Sabe-se também que ácaros se alimentam de fungos. Por isso, moradias e ambientes com focos de umidade e mofo terão mais ácaros, conhecidos causadores de doenças alérgicas.

 

 

Situações que favorecem aparecimento de fungos

– Clima úmido,

– Moradia pouco ventilada,

– Locais sujeitos a infiltrações,

– Condições do terreno,

– Problemas relacionados à construção.

 

 

Tipos de fungos

Os gêneros de fungos encontrados em moradias urbanas são bastante variados. As espécies Aspergillus e Penicillium, em geral, são predominantes no ambiente interior (indoor), enquanto alérgenos da Alternaria e Cladosporum estão presentes tanto nos ambientes externos  (outdoor) como no interior de moradias.

 

 

 

Medidas para combate aos fungos

– Manter a casa bem ventilada e arejada. Limpeza diária com pano úmido ou aspirador de pó.

– Identificar e eliminar os problemas na moradia: corrigir focos de infiltração e umidade.

– Verificar os ambientes úmidos da casa, em especial banheiro (focos de umidade, pias, cortinas plásticas do box).

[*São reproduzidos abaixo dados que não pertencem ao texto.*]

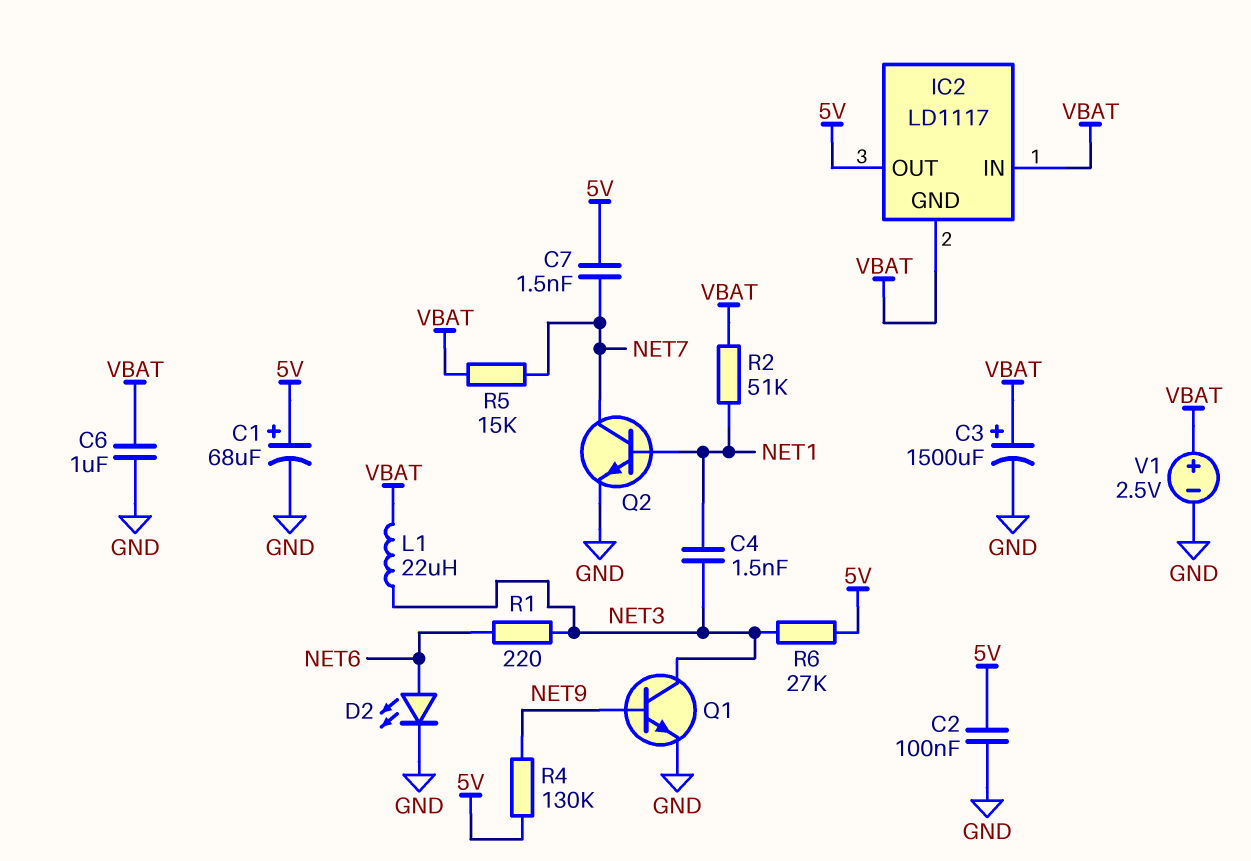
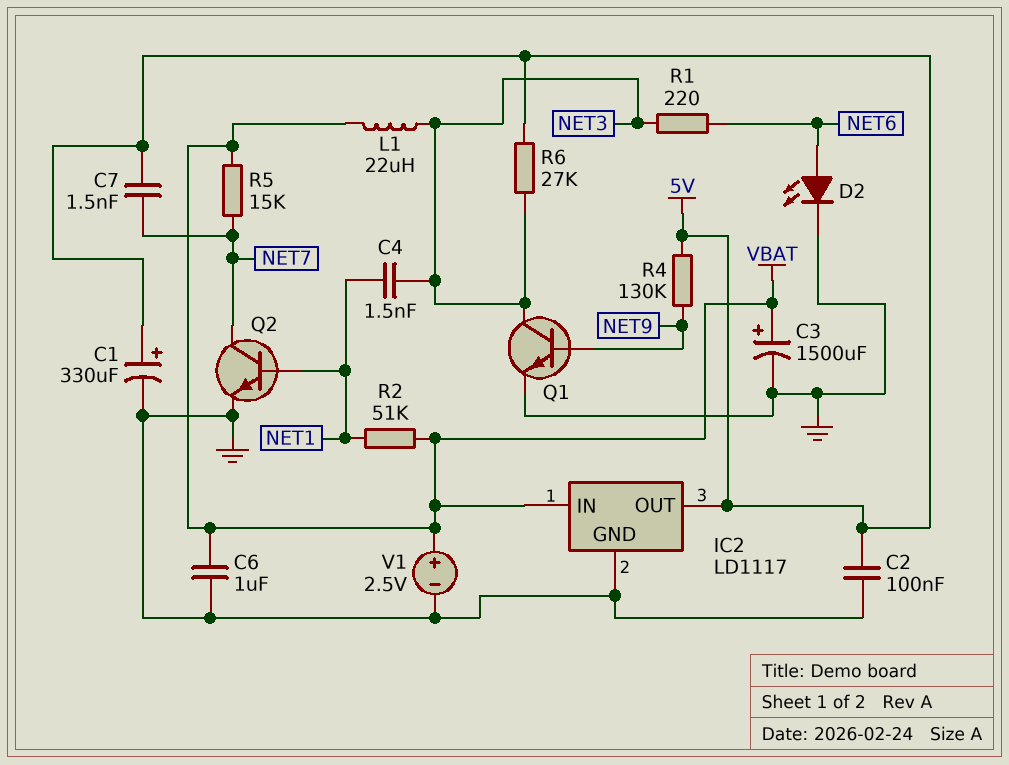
C1: 68uF (plus 5V, minus GND) -> 330uF (plus 5V, minus GND)
IC2 pin GND: VBAT -> GND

– Atenção especial ao quarto de dormir. Manter camas afastadas das paredes. Caso não seja possível, evitar paredes sujeitas à umidade, como por exemplo, contíguas à banheiros.

– Buscar focos de umidade atrás de móveis e armários embutidos.

– Limpar e secar completamente as paredes, podendo ser utilizados detergentes e água sanitária diluída. Porém, é importante lembrar que os detergentes e a água sanitária podem causar irritação respiratória. Por isso, o alérgico precisa ser afastado da casa durante a limpeza e por um período após até que os irritantes não estejam mais presentes no ar ambiente.

– Evitar uso de umidificadores nos quartos.

– Ambientes fechados por muito tempo devem ser evitados. Casas de veraneio devem ser limpas e arejadas antes da chegada da pessoa alérgica.

– Investigar como é o ambiente na escola, creche ou em locais de trabalho.